The name Robert Davidson might not mean much, but back in the 1830s the Aberdonian inventor proved himself to be somewhat ahead of his time.
In an era before volts and watts had been dreamt up, Davidson found himself fascinated by the possibilities of electricity.
During this period, electricity could be generated, but not in a way that could be exploitated as a practical electric motor.
Keen to try his hand at utilising electricity in a different way, Davidson set about constructing his own portable batteries and by 1837 had created his very first fully electric engine.
Two years later he held a public exhibition in Aberdeen where thousands travelled to see his invention.
He took the exhibition on the road to both Edinburgh and London, but as is often the case with forward-thinking inventors,
Davidson’s electric discovery was a little ahead of his time.
“If he had been just 40 or so years later people would have marvelled,” said Mike Ward, curator of the Grampian Transport Museum (GTM).
“As it was, he was carrying out his work before the laws of electricity had even been written, and people didn’t think it was viable.
“But the rechargeable battery was invented in 1850 in France, and just 20 years later there was a real golden era of electric cars.
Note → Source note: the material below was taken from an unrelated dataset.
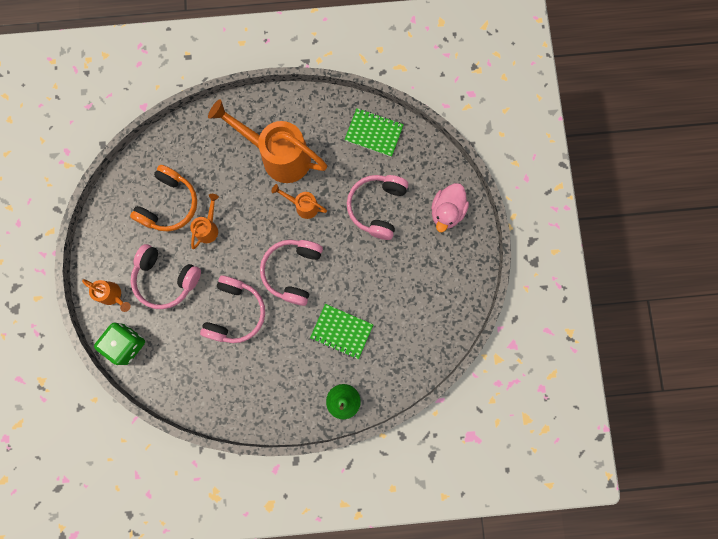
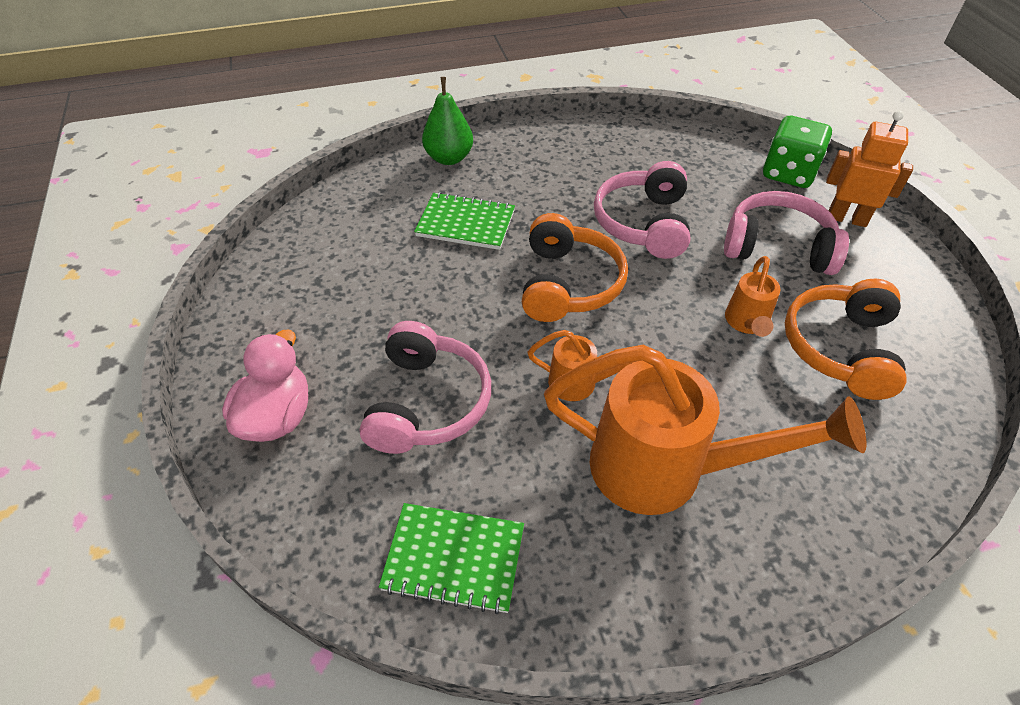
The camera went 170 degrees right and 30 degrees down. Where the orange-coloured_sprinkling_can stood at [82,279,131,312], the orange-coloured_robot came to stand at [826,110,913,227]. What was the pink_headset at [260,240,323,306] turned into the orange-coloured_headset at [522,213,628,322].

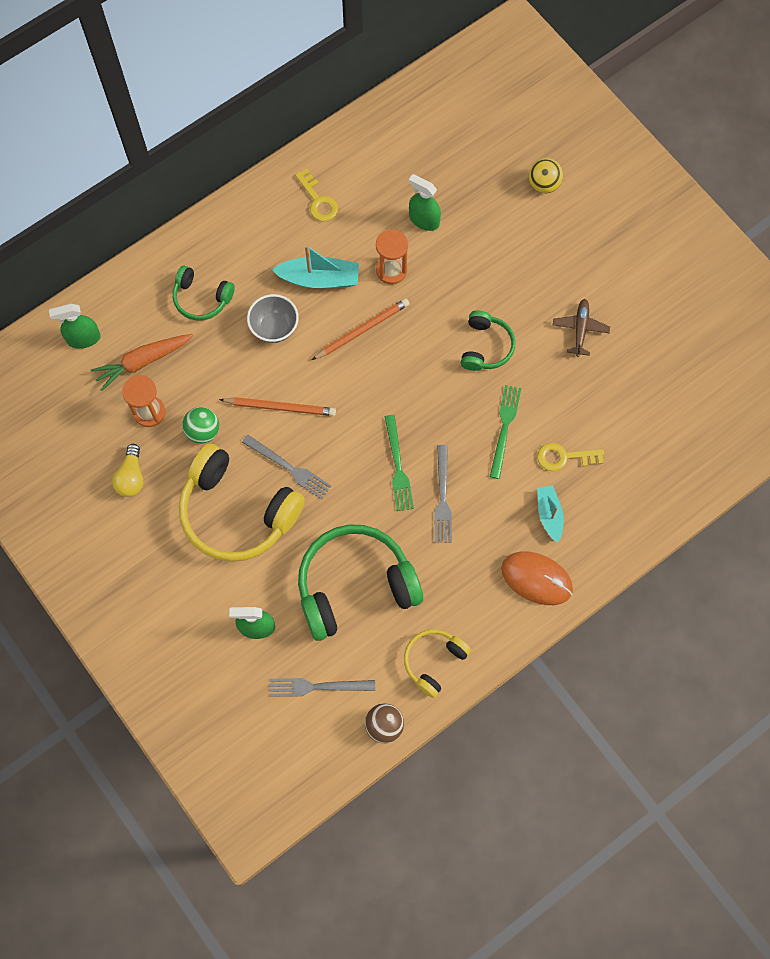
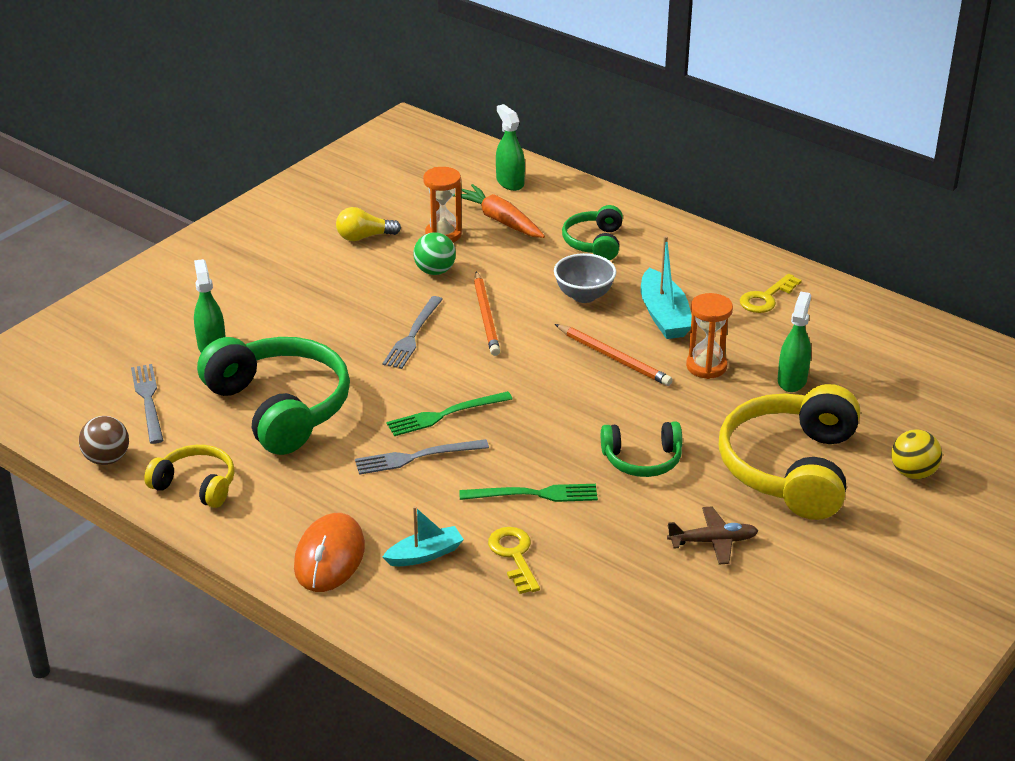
The camera went 75 degrees right and 35 degrees down. The bright_yellow_headset ended up elsewhere, having gone from [179,444,305,562] to [719,384,860,520].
They were replacing horse and carts and were extremely popular.
“During this time all London cabs were electric, and although they didn’t have a huge range there was always a spare battery on hand just in case.
“Things changed in 1908, however, when the first petrol cars came along.
“Their huge range just blew the electric car of the time out of the water.”
Now fast forward to 2018, and we find ourselves once again in a period in which electricity is making waves in the motor industry.
The Grampian Transport Museum in Alford has been waiting for this moment for some time, compiling years of research and exploration into the subject to launch their 2018 opening exhibition: It’s Electric.
“We timed this exhibition very carefully,” said Mike, who has been the curator for 35 years.
“It is a time of huge social change, and in terms of electric vehicles, it’s as though history is repeating itself.
“Original electric cars were cheap to run, reliable and easy to drive.
“Nowadays they are exactly the same except faster and even cheaper.
“The rate of change is accelerating violently, and in my opinion electric cars will be the norm within about five years, and certainly within 10 years.
“The public are really in the dark about how fast the industry is changing.
“Our exhibition not only takes you through the history of the electric vehicle, but also probes at the future and what is yet to come.”
Helping to set the Victorian wheels of the electric car back in motion is Stuart Scorgie, the great-great-grandson of the original inventor Robert Davidson.
“I still stay in Aberdeen so we’ve not moved very far as a family!” Stuart laughed.
“I heard about Robert’s inventions when I was a young boy and a researcher visited us in the 1970s.
“He was looking for any information we had because he was writing a book about Robert’s life.
“But apart from that I hadn’t thought much about it until I saw an article in the Press and Journal last year appealing for any details about Robert for this electric exhibition at the GTM.
“I got in touch with Mike the curator and passed him along a box of old odds and ends my father had kept about Robert.
“There’s not much known about him in truth.
“Just two weeks ago I came across what we think is the only known photo of Robert, and it’s now a part of history at the museum.”
Stuart himself is also being immortalised at the exhibition, playing the part of his great-great-grandfather in a video exhibit, complete with top hat and sideburns.
Other displays of note include a working replica of Davidson’s first electric motor, which was handcrafted by local businesses who followed a 175-year-old illustration of the original engine to complete the task.
In the 1840s, Davidson predicted electromagnetic machinery would overtake steam engines in the not so distant future.
Decades later, it appears he was right, and with the rate at which technology is progressing, it likely won’t be too long before it replaces the petrol cars we have today.
Yet we can’t help but wonder, could it all have happened much earlier if Davidson had found a patron with deep pockets and infinite patience in the early 1840s?